Green Charge Networks, LLC
- Industry: Energy storage
- Headquarters: Santa Clara, California, United States
- Key people: Vic Shao (CEO); Harjinder Bhade (CTO); Mark Triplett (COO); Tim Larrison (CFO); Stephen Kelley (Senior Vice President of Sales);
- Website: greenchargenet.com

= Green Charge Networks =

American energy storage company

Green Charge Networks LLC is an energy storage company based in Santa Clara, California. Founded in 2009, Green Charge uses predictive software to try to reduce peak demand charges for businesses.

==Projects==
The first pilot GreenStation reduction system was installed in July 2011 at a 7-Eleven in New York. GreenStation survived Hurricane Sandy. It has saved a 7-Eleven store 56 percent on their utility bills during New York's 2013 summer heat wave.

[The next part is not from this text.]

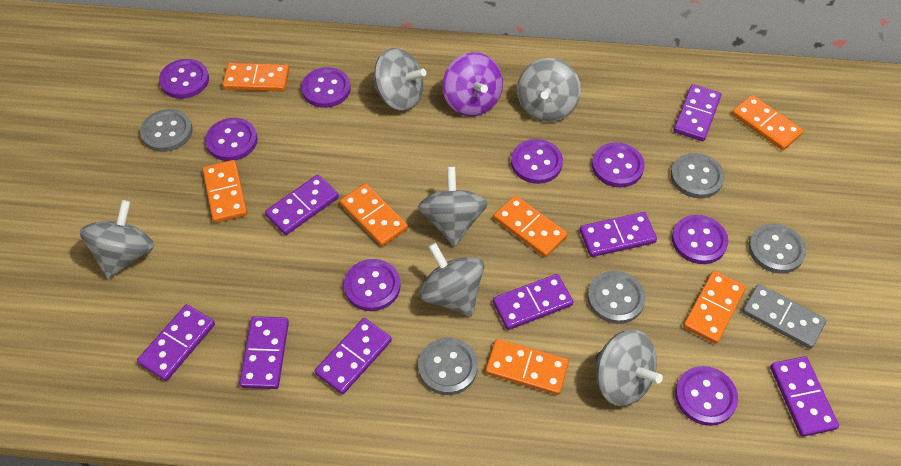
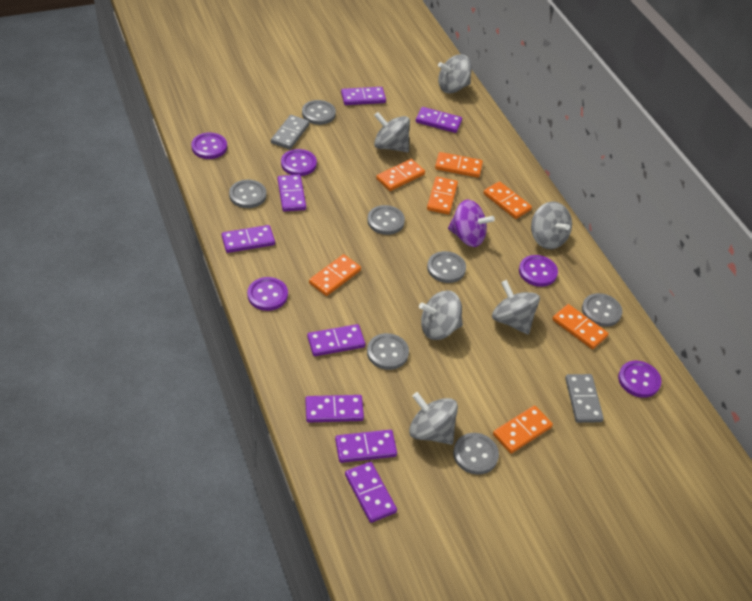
grey button: 5 -> 7
grey domino: 1 -> 2
purple button: 8 -> 5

In March 2014, Green Charge announced that it had signed 1.5 MW of energy storage projects with 7-Eleven, Avis, Walgreens and others.

==Funding==
Green Charge received $12 million in a grant from the United States Department of Energy in 2011. The company received further funding from angel investor Richard Lowenthal, founder and CTO of car charging network ChargePoint, in December 2013. In March 2014, Green Charge received $10 million in financing from TIP Capital to finance energy storage projects for their customers with zero upfront cost. In July 2014, Green Charge secured $56 million in capital from K Road DG.

In May 2016, Engie acquired an 80 percent stake in Green Charge.